A Child is Born
June 13, 1956
Someone was knocking at the door.
Sister Clare Walsh looked over at the clock on the nightstand beside her bed. It was a little past midnight, and she’d been awakened by what sounded like a knocking at the downstairs door. She listened for it again in the darkness, but heard only the harsh patter of rain against her window.
Clare’s room was on the second floor of the convent at the Holy Angels Catholic Church in Santa Monica, California, where she was one of the six nuns housed there. She was a 22-year-old Irish immigrant, one of two assigned to the parish, who had left the rolling green pastures and quaint villages of her native land for the vast urban sprawl of Los Angeles. She had brought with her only the black habit of a newly professed novice, her dark hair sheared down to her shoulders, light blue eyes, an Irish brogue often mimicked by the students in the fifth grade class she taught, and the Irish disposition for superstition and the supernatural. And few things could raise the hairs on her neck like a knock on the door in the dead of night.
Knock. Knock. Knock.
A chill crept across her. Taking a deep breath, she climbed from bed and eased over to the window. She drew the curtains aside just a crack and peaked down on the grass courtyard below. The power was still out from earlier that evening, and the school’s buildings surrounding the courtyard appeared as dark silhouettes against the stormy sky.
Clare wiped the condensation with her sleeve, and craned her neck to see the front entrance where the knocks came from.
A figure stood outside the door huddled beneath a blanket, and from the figure’s long dark hair, Clare could see that it was a girl.
Clare released the curtains and backed away from the window before the girl could see her. She knew she had to do something, but wasn’t sure what. Maybe one of the other nuns would know.
Clare threw on a robe and went out into the hallway where the other nuns were already gathered and discussing the knocking sounds they had heard.
“Did any of ya see who it was?” asked Sister Fiona, whose red curls skimmed the collar of her robe in an unruly mess. She was the convent’s other Irish nun and the youngest of the group at age 21. Like Clare, she had grown up in a small village where few people even owned cars, so Los Angeles’ massive traffic jams had come as a complete shock, as had its broad boulevards and towering buildings. It was just so big, and she still wasn’t sure how she felt about that.

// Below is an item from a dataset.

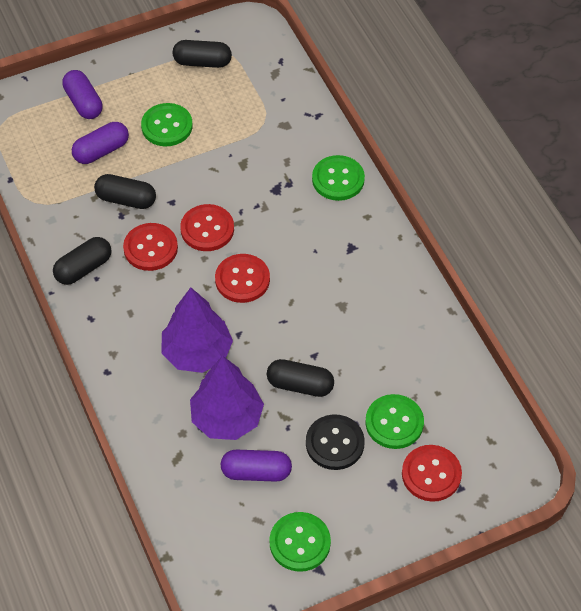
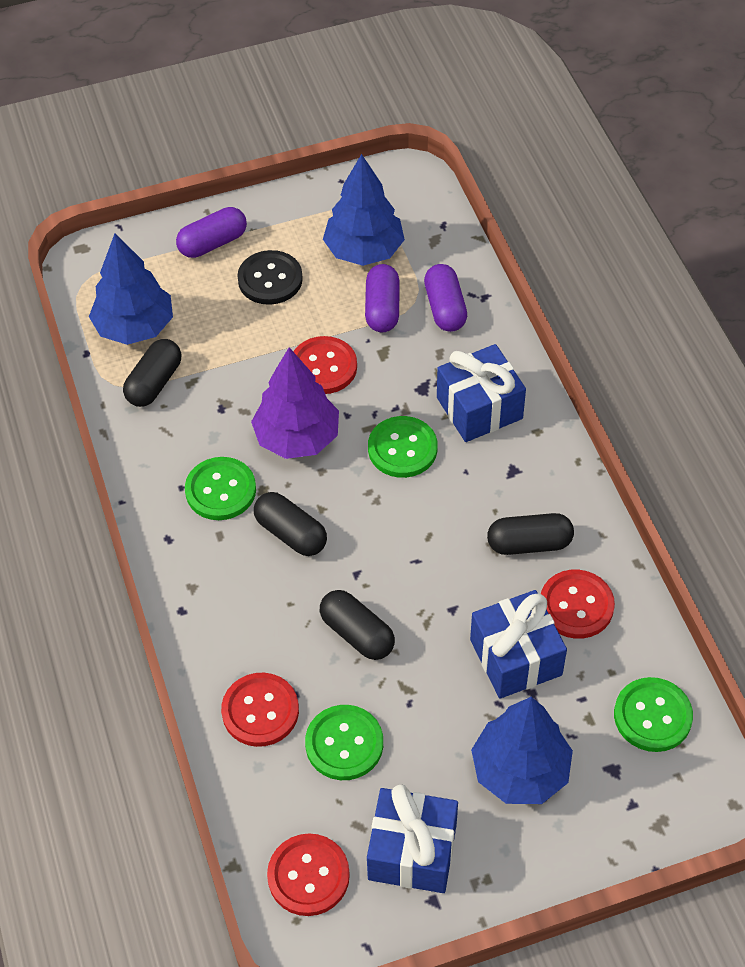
blue gift: 0 -> 3
blue tree: 0 -> 3
purple tree: 2 -> 1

“I did,” said Clare, bundling her robe around herself. “It’s a girl. She looked pretty young.”
“Well let’s go get her,” said Fiona, who was already turning to head for the stairs at the end of the hallway. “Can’t leave her out there to get soaked.”
“Wait,” said Sister Katherine, the oldest and most mature of the nuns at 39. “We shouldn’t do anything until we speak with father.”
“And s’pose he doesn’t hear the phone ringin’?” said Fiona. “Are we jes’ gonna leave her in the rain?”
“I’m with Fee,” said Clare. “We should at least let her come inside out of the rain.”
The other three nuns nodded in agreement. “It should be fine,” said Sister Veronica to Katherine. “It’s just one girl.”
“Okay,” said Katherine. “But be careful. And make sure there’s no one else with her.”
“We will,” said Fiona, who was already heading for the stairs with Clare.
The nuns hurried down the stairs to the living room and across it to the front door. Fiona pressed her eye against the peep hole and looked out.
“Can ya see her?” said Clare as the other nuns gathered around them.
Fiona stepped back from the peep hole and shook her head. “I can’t see anythin’,” she said. “The glass is too fogged.”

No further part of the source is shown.